Selenium attenuates Covid-19 disease

But we don’t hear about it

May 11, 2020

At this time, new research is emerging, newly published, especially about SARS-CoV-2, which has shut down the world with its follow-up Covid-19. This disease specifically affects the lungs, which is why people with lung disease are at special risk of serious illness.

One of the world’s most respected selenium researchers, Margaret Rayman, together with a team of researchers, has just published an important letter in the American Journal for Clinical Nutrition that shows a significantly (P <0.0001) higher cure rate for Covid-19 patients with higher selenium levels in the body.

An interesting study from 2004 (Beck) showed that if a virus like corona passes through a host animal with selenium deficiency, the viral virulence will increase. The host animal lacks selenium to produce glutathione peroxidase for its own protection, thus allowing the virus to mutate freely to a more virulent form. Such selenium-deficient host animals are found in large selenium-poor areas of China, and could, for example, be a bat, or more likely a civet, which is a Chinese cat-like animal resembling a mongoose a little bit. It is eminent for adapting to urban environments and can be a nuisance near human housing where the cats’ excrements make a mess and carry diseases – especially if the animals lack selenium.

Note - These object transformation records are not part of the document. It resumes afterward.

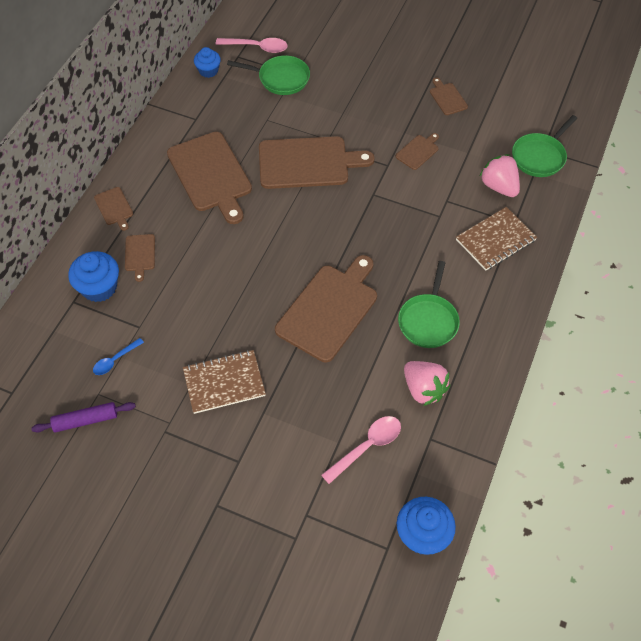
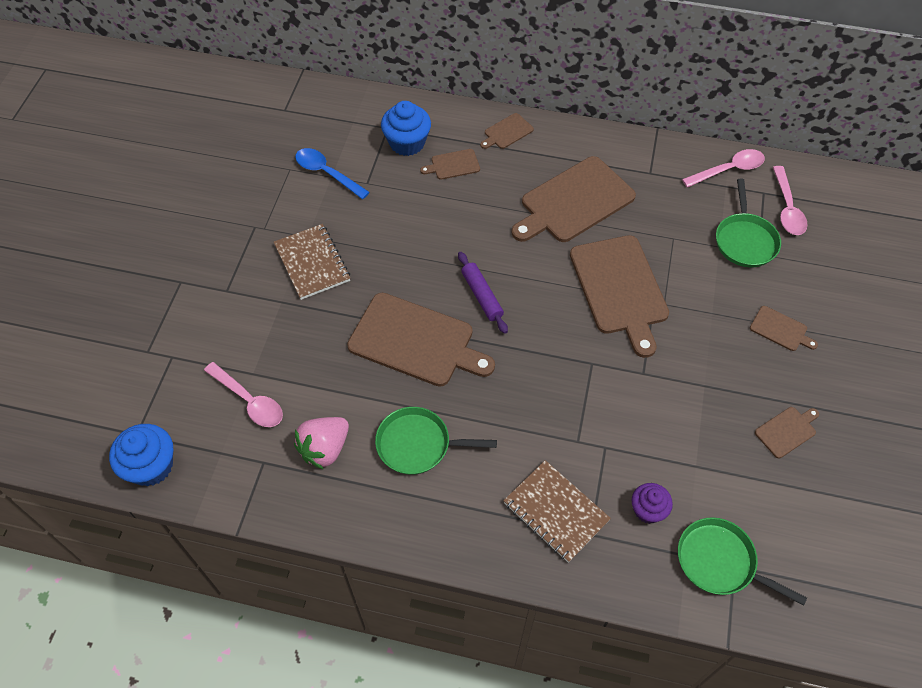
camera: 80 degrees right, 0 degrees up
(85, 420) = (261, 166): purple rolling pin -> purple rolling pin (482, 296)
(115, 360) = (327, 173): blue spoon -> blue spoon, size x1.57
(208, 71) = (728, 170): blue cupcake -> pink spoon
(418, 151) = (678, 405): brown cutting board -> brown cutting board (780, 329)
(499, 186) = (648, 510): pink strawberry -> purple cupcake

Rayman mentions a number of diseases that are improved by optimizing selenium supplementation via the immunomodulatory effect of selenium, in particular selenium’s ability to attenuate the virus’s ability to mutate in a more virulent direction.

Along with the above zoological observation, this led Rayman and colleagues to assume that selenium status and Covid-19 disease had a relationship, and they wanted to find it.

In a retrospective population-based analysis, daily reports (from a credible, non-governmental source) were collected from each province, municipality and city on confirmed cases, cured and deceased Covid-19 patients.

From previous studies, data on selenium levels in individual small districts were reported as selenium concentration in hair. Hair selenium concentrations have shown strong correlation with selenium intake in the different Chinese districts.

By the term “cured” is meant more than three days of fever-free lung function and lung symptoms clearly improved pulmonary x-ray or scan normal, and negative immunological test for the lung pathogen in question in two subsequent tests at least one day apart.

The recovery was significantly lower in Hubei Province (13.2%) compared to all other provinces (40.6%), and mortality in Hubei Province higher (3% – sick) than in all other provinces (0.6 %). Both differences are highly significant (P <0.0001).

However, one of the cities of Hubei Province showed remarkably higher recovery rates than the rest of the cities of Hubei, and it was Enshi (36.4%), which is known for high selenium intake and high selenium status.
The reason China is so thoroughly researched for selenium, is because there are areas in China with both the world’s lowest – and the world’s highest occurrences of selenium in the soil and in the food.

An area of very low selenium status is Keshan in northeastern Heilongjiang Province. We know Keshan disease, which is a cardiomyopathy / heart failure due to selenium deficiency. In Keshan, the mortality rate was 2.4% compared to the other province’s 0.5%.

The Rayman study has significant weaknesses in confounding factors and the use of old selenium data. It was also published as a “facilitator” so that the news can come out as quickly as possible at a time when any whistleblow is welcome and every stone must be turned over.
The Vitality Council has emphasized that the research does come from a serious researcher, Margaret Rayman.

Furthermore, when we can link her new data with a large number of heavy scientific studies, all of which point to selenium as a key ingredient in our immune system, the Vitality Council will conclude that selenium is necessary to optimize our immune system, so we won’t get so sick from Covid-19.

Take care of yourself and others,

Claus Hancke; MD,
Specialist in general medicine

Refs:

  • Rayman Margaret et al, 2020, Association between regional selenium status and reported outcome of COVID-19 cases in China Am J Clin Nutr 2020; 00: 1–3
  • Beck MA, Handy J, Levander OA. Host nutritional status: The neglected virulence factor. Trends Microbiol 2004; 12: 417–23.
  • Rayman Margaret. Selenium and human health. Lancet 2012; 379: 1256–68.
  • Harthill M. 2011, Micronutrient selenium deficiency influences evolution of some viral infectious diseases. Biol Trace Elem Res. 2011 Dec; 143 (3): 1325-36.
  • Huang Z, Rose AH, Hoffmann PR. The role of selenium in inflammation and immunity: from molecular mechanisms to therapeutic opportunities.
    Antiox Redox Signal. 2012 Apr 1; 16 (7): 705-43.
  • Beck MA, Nelson HK, Shi Q, Van Dael P, Schiffrin EJ, Blum S, Barclay D, Levander OA. Selenium deficiency increases the pathology of an influenza virus infection. FASEB J. 2001 Jun; 15 (8): 1481-3.
  • Steinbrenner H et al. 2015, Dietary Selenium in Adjuvant Therapy of Viral and Bacterial Infections. Adv Nutr 2015; 6: 73–82.